I graduated from Brandeis University with
a Bachelor of Arts in Studio Art in 1994,
and a Post-Baccalaureate degree in Studio Art
in 1995. I received a Master of Arts in Teaching from the Rhode Island School of Design in 1996.
I have been teaching art at Shrewsbury High School ever since. While teaching, I try to create and exhibit my own artwork as much as possible and continue to take classes whenever I can.

For many years, my artwork was inspired by art from other cultures. I began that type of work while I was researching African masks at the Rhode Island School of Design in 1995. I became fascinated with the shapes and patterns in African art. I used them in my work, layering them on top of one another in paintings and prints.

Soon after that, I took several trips to Asia on which I photographed and collected images to incorporate in my work. I did a series of lithographs, which were mostly inspired by a trip I took to Hong Kong in 1998. These pieces, like the ones inspired by African art, continue to be about layering images and seeing through parts of these layers. The first five pieces began with collages using transparencies and tracing paper with Xeroxes of my photographs, maps, drawings, and Chinese and Japanese characters. I also included photocopies of several objects I brought back, such as a Chinese coin and Chinese fabric. The last three images were created entirely on the computer, using the layering tools
in Adobe Photoshop. All eight images were then made into lithographs. Although most of the images and characters are Chinese, the series ends with a Buddha from Indonesia, inspired by a trip I took there in 1999. I also did a number of mixed media pieces based on the Buddha. These pieces incorporate collage, painting, and printmaking.

The show “Life Journeys” starts with the Buddha pieces inspired by my travels. Following them are two assemblages that reflect the changes in both my life and artwork. They both use maps to symbolize my travels juxtaposed with symbols for my desire to settle down. “Biological Clock” uses clock parts, bird’s eggs, windows and a white picket fence to represent this shift. The summer before my wedding, the tree became a strong symbol in my work. Together, my husband and I designed and I sewed our chuppah, the covering used in a Jewish wedding. We used two intertwining trees to symbolize our intertwining lives. The tree became a part of many pieces, such as “Ani l’dodi, v’dodi li”, which translates to “I am my beloveds, and my beloved is mine.” This piece contains the words from our ketubah, our Jewish wedding contract. At the same time I was creating pieces about love, I was creating pieces about loss. I did many pieces of artwork to deal with my father's battle with Diabetes.
I created mixed media pieces in my sketchbook, an installation, and several digital images about his legs being amputated, as well as the heart and kidney disease that are complications of Diabetes. My wedding was soon followed by my father’s passing. My artwork was my way of dealing with my feelings associated with both. “Shiva” is in memory of my father, combining objects related to the Jewish tradition of sitting Shiva with objects that I have to remember him by.

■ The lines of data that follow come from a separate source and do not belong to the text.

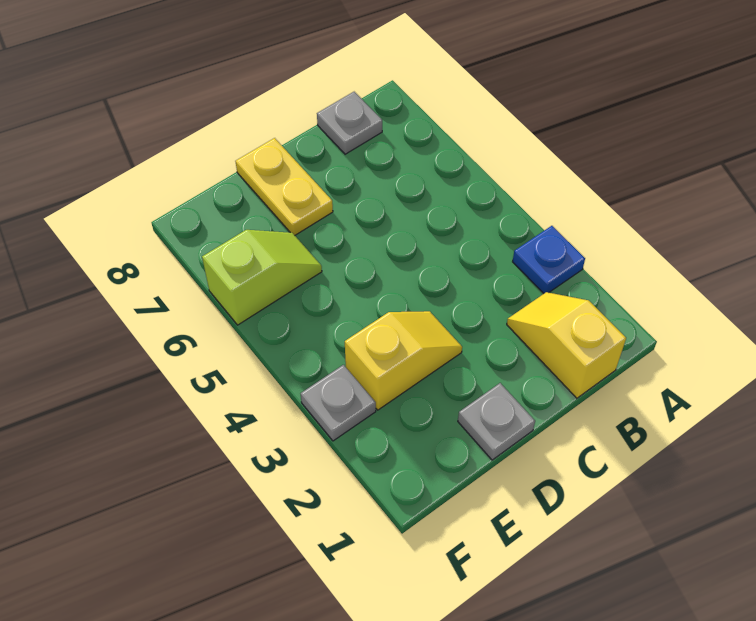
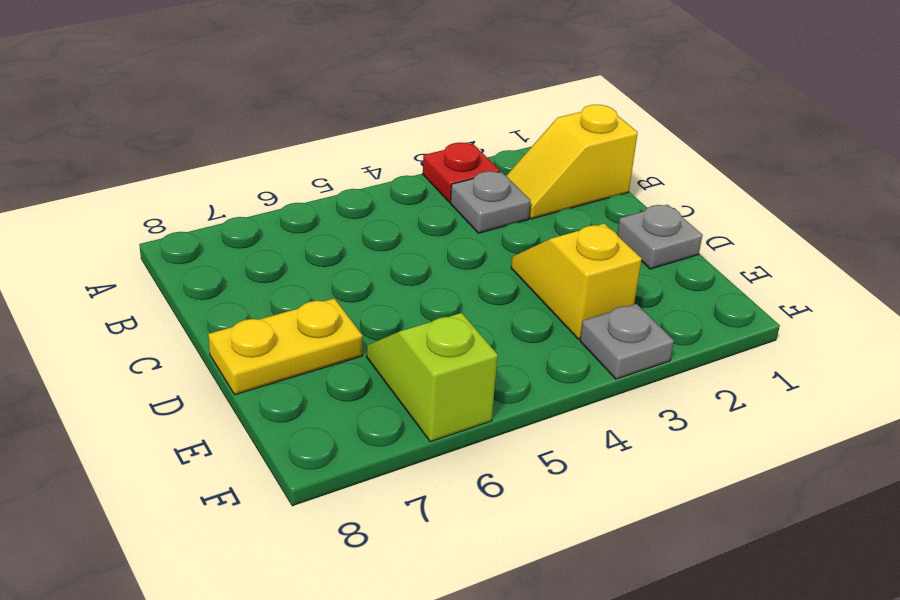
blue plate A3 level 1 -> red plate A3 level 1
grey plate B8 level 1 -> grey plate B3 level 1

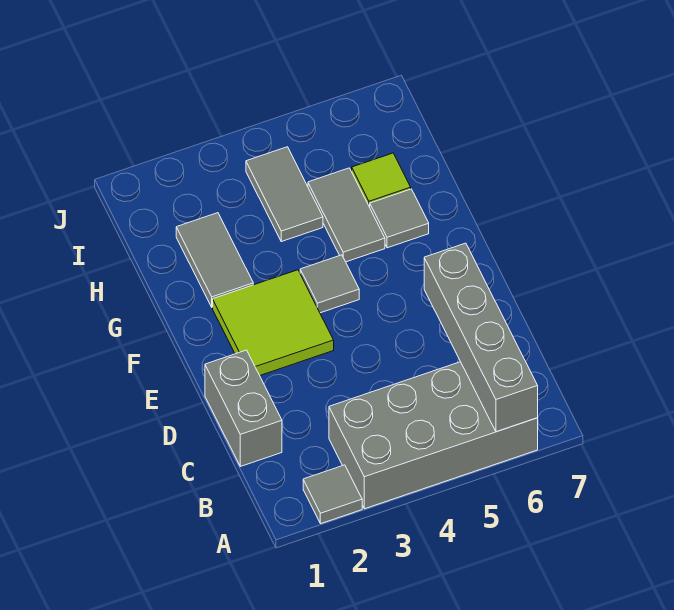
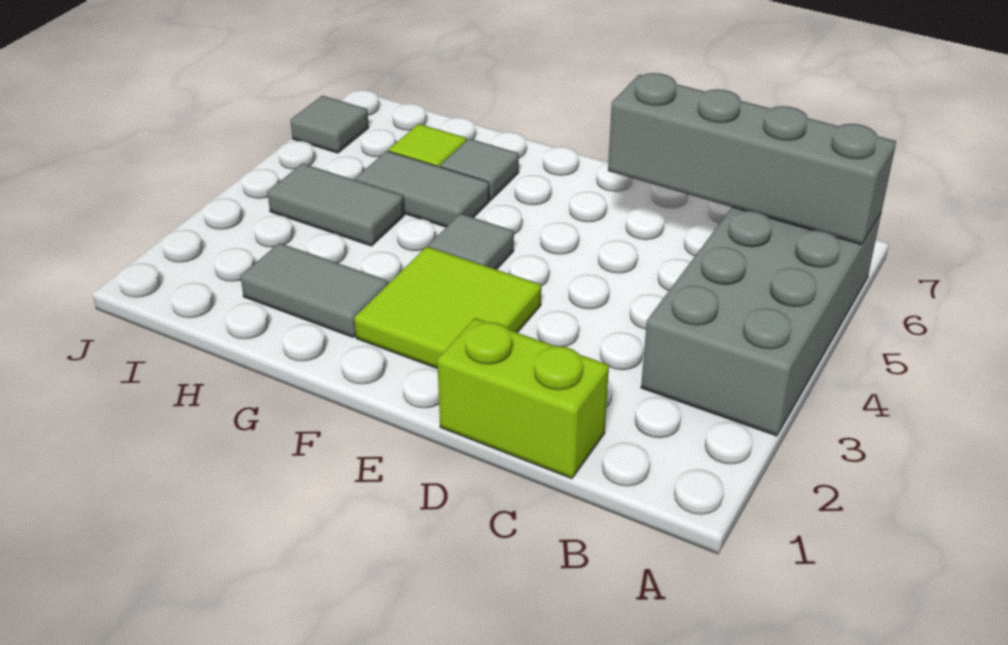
grey tile A2 level 1 -> grey tile J6 level 1
grey brick C1:D1 level 1 -> lime brick C1:D1 level 1

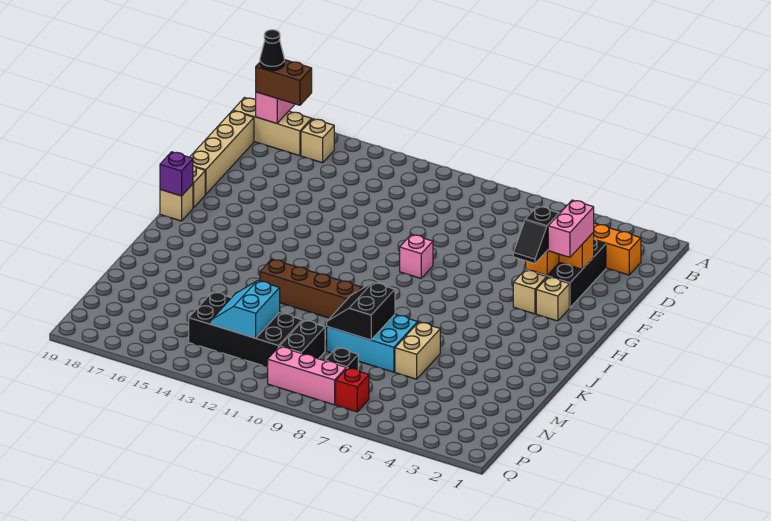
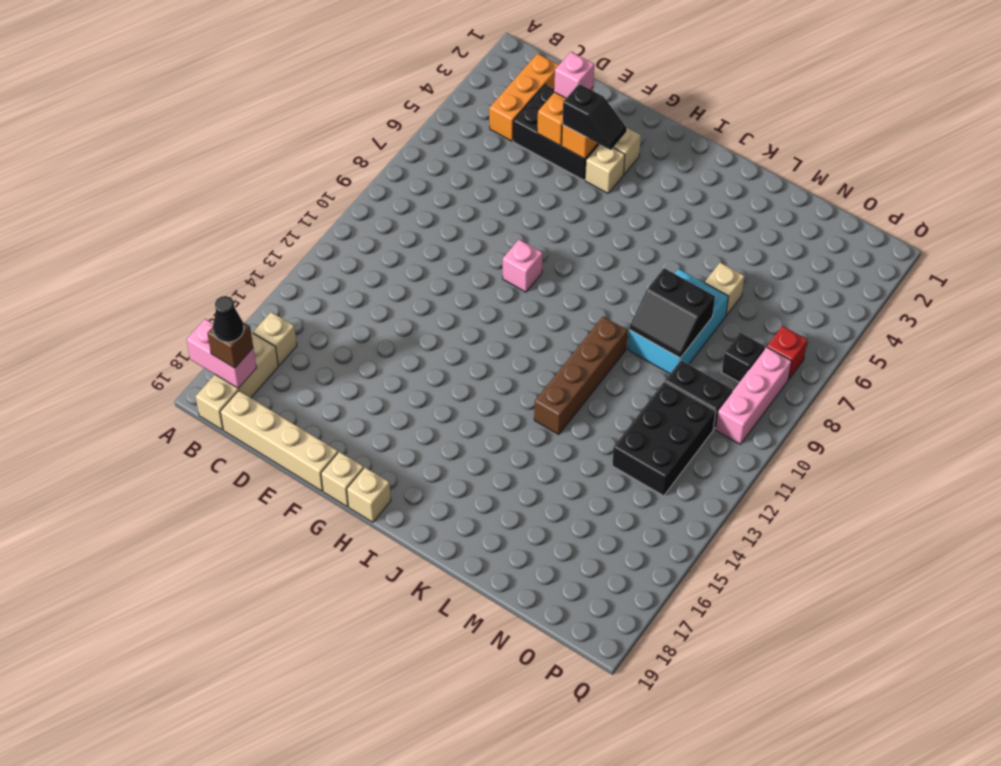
brown brick B17:B18 level 3 -> brown brick B18 level 3
pink brick E3:F3 level 3 -> pink brick E3 level 3
purple brick H19 level 2 -> none
tan brick L6:M6 level 1 -> tan brick M6 level 1
black brick N11:O14 level 1 -> black brick N11:O13 level 1
cyan slope N12:O13 level 2 top 12 -> none

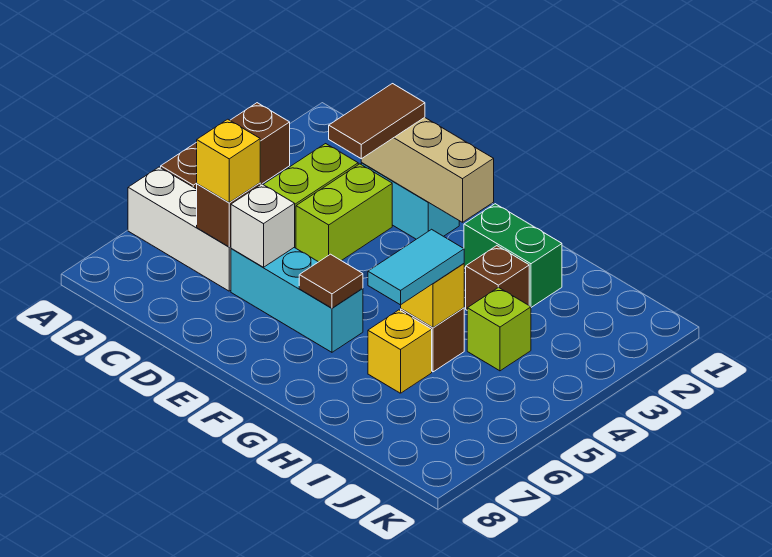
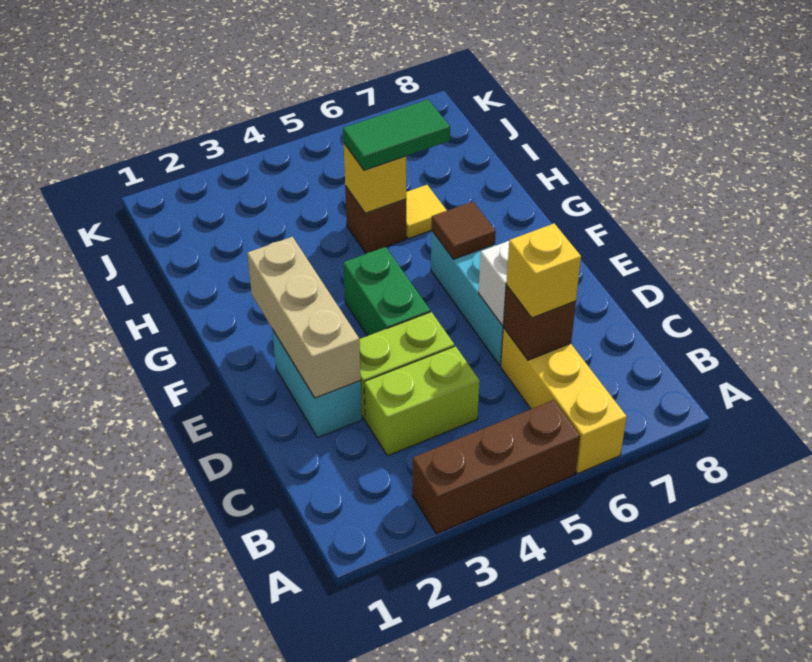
white brick A6:C6 level 1 -> yellow brick A6:C6 level 1
brown tile D2:D3 level 3 -> none
green brick G2:H2 level 1 -> green brick E4:F4 level 1
brown brick H3 level 1 -> none
cyan tile H5:H6 level 3 -> green tile H5:H6 level 3
yellow brick H6 level 1 -> yellow tile H6 level 1
lime brick I4 level 1 -> none

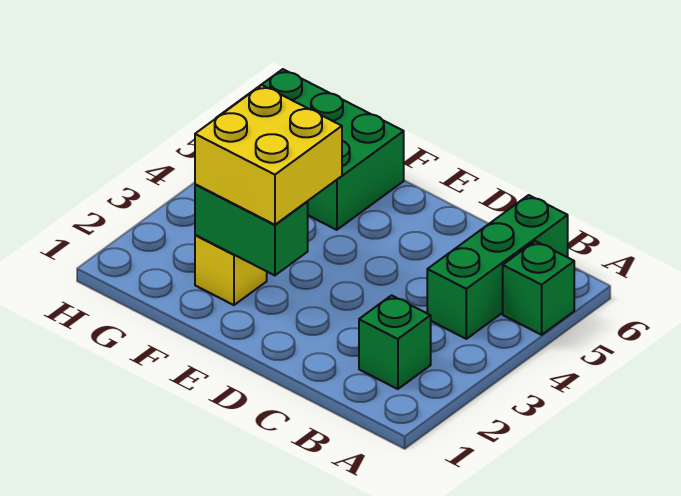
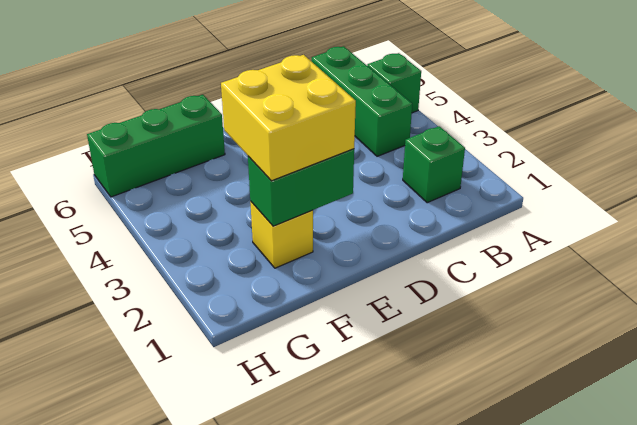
green brick F5:H6 level 1 -> green brick F6:H6 level 1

And now that I have children of my own, my artwork turns from the previous generation to the next. “Late Talker” depicts my two-year old son under a magnifying glass, surrounded by tape measures and clocks. This piece expresses the worry I felt when he wasn’t yet talking. Most recently, I have created a series I call “Multiplicity.” The series began with “Playtime,” which combines 14 different pictures of my son playing with different toys. I wanted to convey the sometimes overwhelming feelings of being a mother to a very active toddler. A year later, I created similar images of him playing in both his bedroom and in the backyard. I tried to capture both his energy and personality. I also created several pieces about my baby daughter. In “Rebecca’s Room,” I stepped into the pictures with the help of my husband, Aaron Fox, who is a graphic designer and photographer. This piece reflects the joys of having a baby and the activity of her new mobility. The challenge of these pieces is to create a sense of depth and make the figures appear as if they really coexist in one space.


“Life Journeys” follows my life over the past 14 years. As I have traveled the world and come back to make a home and a family, my artwork has reflected this. As I turn from the loss of a father to the gain of a husband and children, my artwork reflects those losses and gains. My artwork will be forever be changing with my life.